In the transverse section, there are three involucral bracts at the peripheral part and six sets of tissues composed of smaller cells at the center (Fig. 2a). The outer ring is composed of three band-shaped tissues and the inner ring of three disk-shaped tissues (Fig. 2b). These tissues were considered to be VBs because of the connection to the more basal VBs (Fig. 2e, f). These bundles include the separately arranged cells, with cell walls that fluoresce under an epifluorescence microscope (Fig. 2c). These cells may be more lignified than the other surrounding smaller cells because of the property of fluorescing of such lignified portions (Bond et al. 2008) and were considered to be the walls of the vessels. In the disk-shaped inner VBs, the vessels are situated radially inside the disk (Fig. 2c), and the bundles would, therefore, be collateral VBs. On the other hand, in the band-shaped outer VBs, the vessels are situated radially inside and outside (Fig. 2c). Therefore, the bundles would be amphivasal VBs.
We observed that the disk-shaped inner three VBs lead up to the peduncle of the head (Fig. 7p1–p3), and the band-shaped outer three bundles lead to the involucral bracts at the more apical part (Fig. 7b1–b3).
The disk-shaped inner three VBs are surrounded by parenchyma cells, with cell walls fluorescing significantly (Fig. 2c). These parenchyma cells would have more lignified cell walls, surround the central VBs in the peduncle, and form an endodermis.
(2) Just under the involucral bracts (Figs. 2d–f, 6b).
In the transverse section, there are three spaces, i.e., air canals (air-lacunae), at the cortex (Fig. 2d). The air canals are irregularly embedded by chlorenchyma at the peripheral region (Fig. 2d). The air canal is facing the disc-shaped amphivasal VBs, which lead to the involucral bracts (Fig. 2d–f). The three innermost VBs are collateral VBs (Fig. 2e) and lead to the peduncle of the head (Fig. 7p1–p3). These three VBs are surrounded by an endodermis (Fig. 2e, f).
(3) At the middle part of the scape (Figs. 2g–i, 6c).
In the transverse section, there are three corners with sclerenchyma (Fig. 2g). In the cortex, there are wider air canals than those at the more apical part (Fig. 2g). In the center, there are three collateral VBs, surrounded by an endodermis, which lead to the peduncle of the head (Fig. 2h, i). Just outside the central cylinder (sensu Oliveira et al. 2015), there are three smaller cell groups (Fig. 2h-b). These cell-groups lead to the VBs of the involucral bracts (Fig. 7b1–b3) and would be the undifferentiated tissues of the VBs. These VBs would be larger and more differentiated at the more apical part of the scape.
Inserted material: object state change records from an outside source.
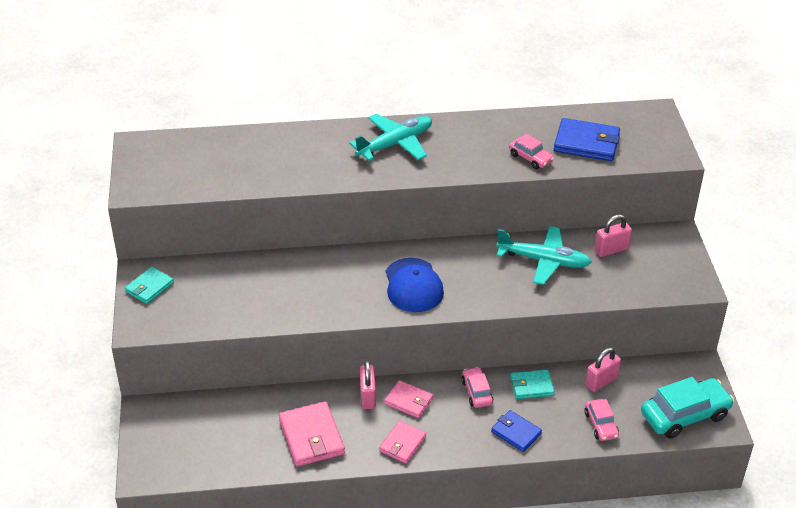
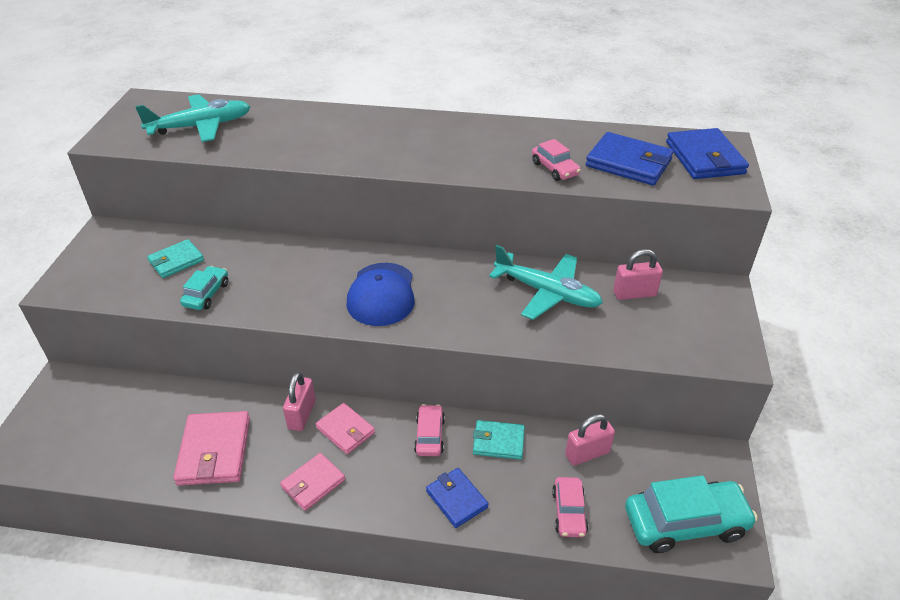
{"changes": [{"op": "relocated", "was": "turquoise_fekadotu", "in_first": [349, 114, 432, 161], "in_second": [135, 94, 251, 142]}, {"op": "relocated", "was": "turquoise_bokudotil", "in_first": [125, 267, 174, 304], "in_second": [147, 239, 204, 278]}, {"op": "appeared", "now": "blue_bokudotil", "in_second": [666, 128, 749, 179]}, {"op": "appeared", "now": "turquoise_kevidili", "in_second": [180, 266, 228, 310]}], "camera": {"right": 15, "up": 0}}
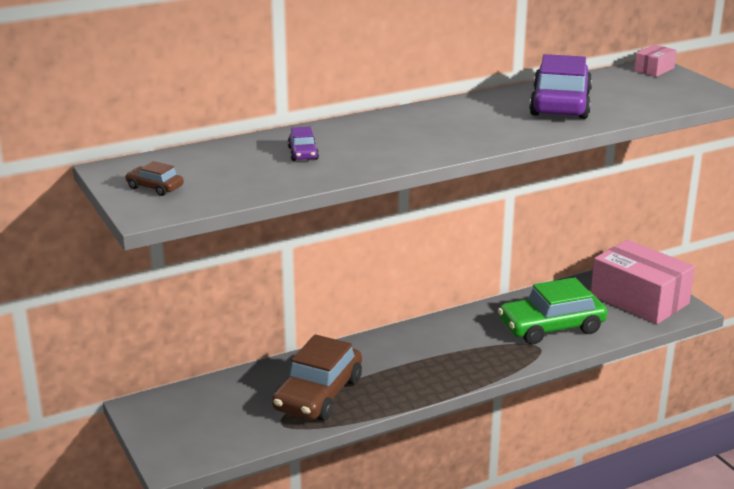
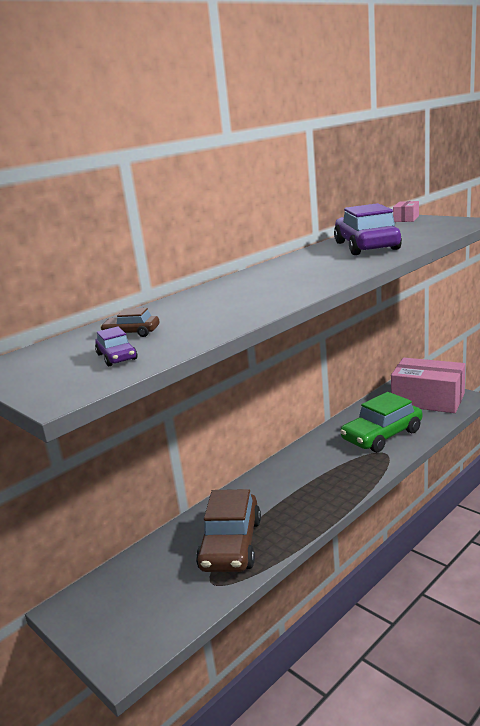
{"changes": [{"op": "relocated", "was": "purple_kevidili", "in_first": [288, 127, 319, 161], "in_second": [95, 326, 138, 366]}, {"op": "relocated", "was": "brown_kevidili", "in_first": [125, 161, 184, 196], "in_second": [100, 308, 159, 337]}], "camera": {"right": -15, "up": -5}}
(4) At the upper part of the scape basal node (Figs. 3a–f, 6d).
In the transverse section of the basal part of the scape, there are sections of foliage leaves (attached to the rhizome), spathes, and scapes (Fig. 3a). The foliage leaves and spathes have air canals and VBs (Fig. 3a). The VBs are located at each boundary between the air canals (Fig. 3a, b, c). These VBs have a bundle-sheath (Fig. 3c, d).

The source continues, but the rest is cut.